Coltrane stains the air / with dusky shadows / quivering across the bay

A Collection of Jazz Poetry — Winter, 2021 Edition

Thank you Joe Maita for publishing “Don’t Ask this of Me” and “Passage Dreaming” in the Winter 2021 collection of jazz poems. These two pieces are in the company of some exceptional writing. Jazz aficionados will want to check out the Jerry Jazz Musician website for jazz photography, interviews, poetry and more.

DON’T ASK THIS OF ME

Coltrane stains the air
with dusky shadows
quivering across the bay
like words lost
between tenor-
haunted notes.

The waning moon sheds
a string of luminescent
pearls across dark water
each wavelet a silken shiver.

Burnished shiraz lingers on lips
bay-water laps ankles
voices hum with pining
under the sax’s spell.

Sound spills

                     on waves

                                     of breath.

Thoughts unravel
seeking
deep within cascading notes
          their flight?
               their poetry?

A fish breaches
its rupture creating circles
ever-widening
dives into hidden depths.

***

PASSAGE DREAMING

Rain cleanses city
     veils sky
softens colour
     sound.

Musical strains
     lift
praise through grey
     dawn.

Piano and tenor sax
     slip
into harp and flute
vibrate
with creation
                      chaos
light as a feather
                           falling
through time

notes
collect and break
apart

travel like a seeker’s
                                  heart
along a helix
                      of blue

spiral
          cascade
slip
       through clouds
                                like rain.

“DON’T ASK THIS OF ME” is a tribute to John Coltrane (1926-1967): jazz saxophonist and composer; renowned for experimental music and for introducing a movement toward spiritual transcendence in jazz.

“PASSAGE DREAMING” was inspired by the music of Alice Coltrane, also known as Turiyasangitananda.

I’d love to hear from you, K.

“DUTY / DEON” wins the January Arc Award of Awesomeness

children to their curiosity / … / poets to their truth

Thank you shayne avec i grec for choosing my poem “Duty / Deon” as the winner of Arc‘s January prompt, Duty.

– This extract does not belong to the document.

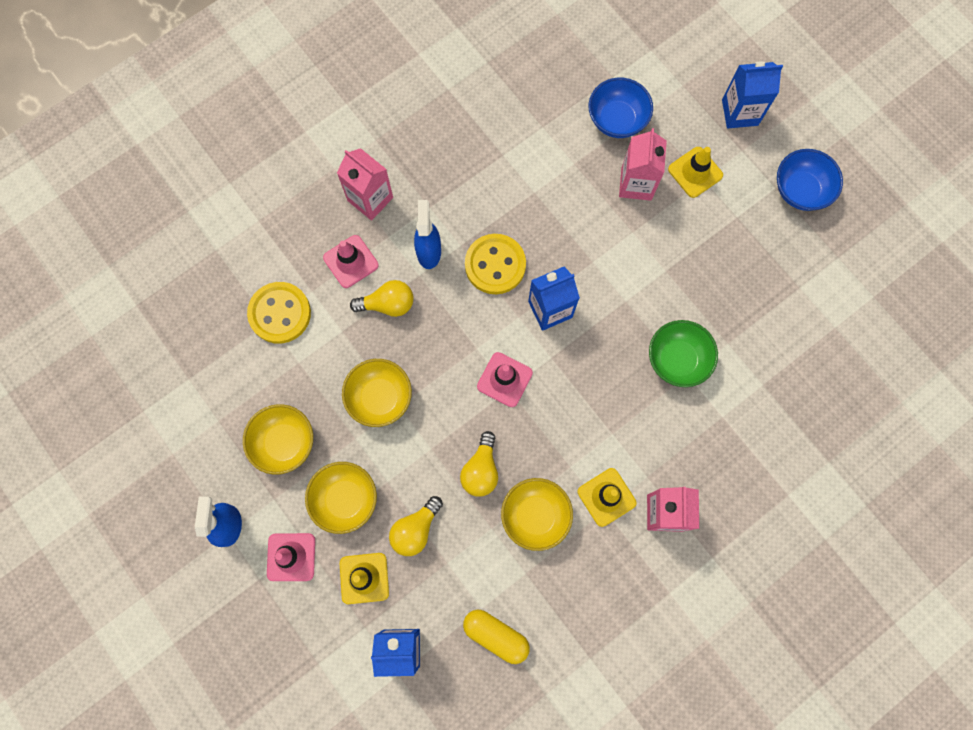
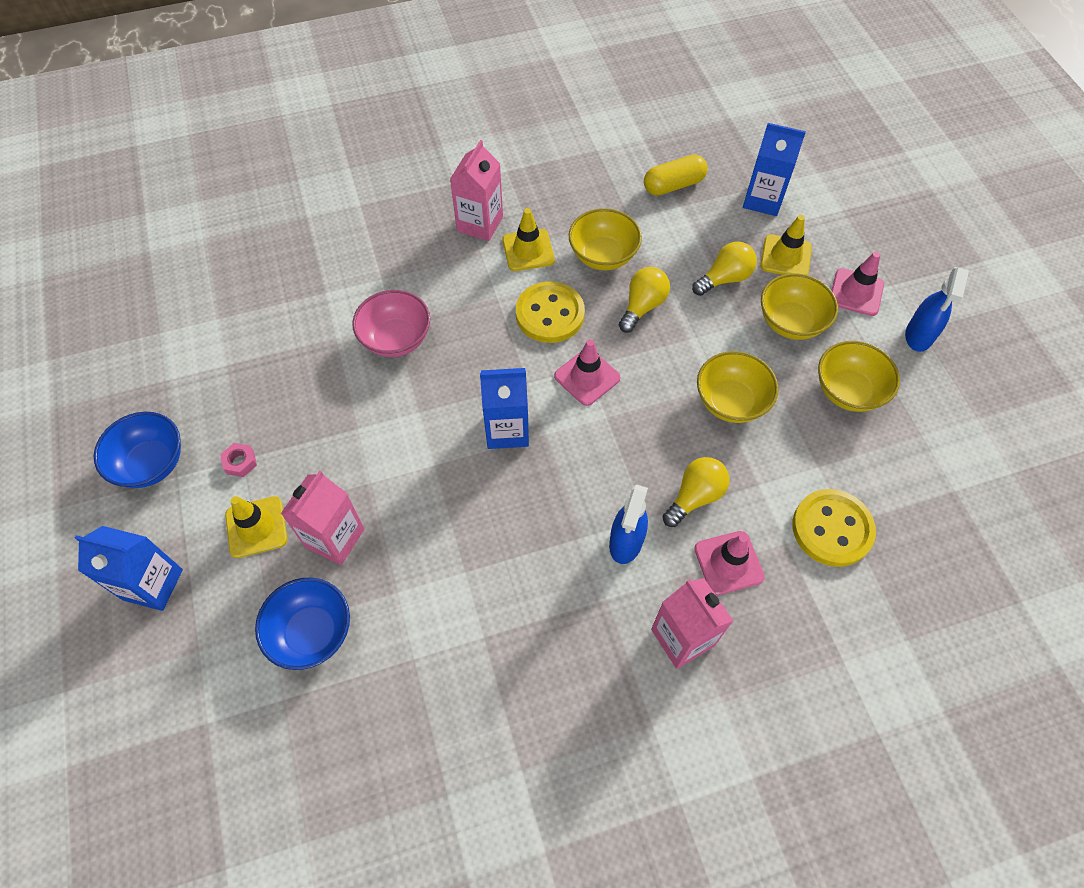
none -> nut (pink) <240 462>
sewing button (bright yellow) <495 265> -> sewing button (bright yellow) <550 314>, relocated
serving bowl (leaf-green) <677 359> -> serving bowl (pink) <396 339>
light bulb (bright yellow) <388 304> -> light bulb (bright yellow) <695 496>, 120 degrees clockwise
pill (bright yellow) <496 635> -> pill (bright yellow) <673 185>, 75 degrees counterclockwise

Just click the link here to read the poem.

This is a thrill to have my writing recognized by Arc Poetry Magazine.

Please like (if you do) and share your thoughts (either way).

K.

“Haibun: of Hunger & Fire” published in Amethyst Review

Thank you, Sarah Law, for accepting my “Haibun: Of Hunger & Fire” for publication in Amethyst Review.

HAIBUN: OF HUNGER & FIRE

A chorus of chick-a-dee-dee-dee greets late winter dawn and spring-hungry us, who clutch mugs of hot coffee against the chill. A flock of chickadees cluster in the barberry bush now doused with snow, their black caps barely visible within the weave of pencil-thin branches. But their bobbing dark heads give them away among last summer’s shrivelled red berries and a few clinging leaves. In groups of five or six, they wing to the feeder and back again, a circus lilting through air, sunflower seeds clasped in their toes. Blue jays, nesting in the evergreens across the way, also wake hungry. They screech a slurring jaay, jaay – whether to intimidate or pre-emptive to mob – I don’t know. The tiny chickadees keep a distance from the raucous bully-blues. You stoke the fire; sparks rise; woodsmoke scents the air.

Snow blankets barberry
Birds jostle for sunflower seeds
Sparks quickly settle

A “haibun” is a Japanese literary term that we can trace back to the poet Matsuo Basho (17th century). Essentially, it is a paragraph-long prose narrative followed by a 17-syllable “haiku.” Haibuns tend to focus on landscape scenes and anecdotes. Style-wise, a haibun is imagistic and captures a moment in time.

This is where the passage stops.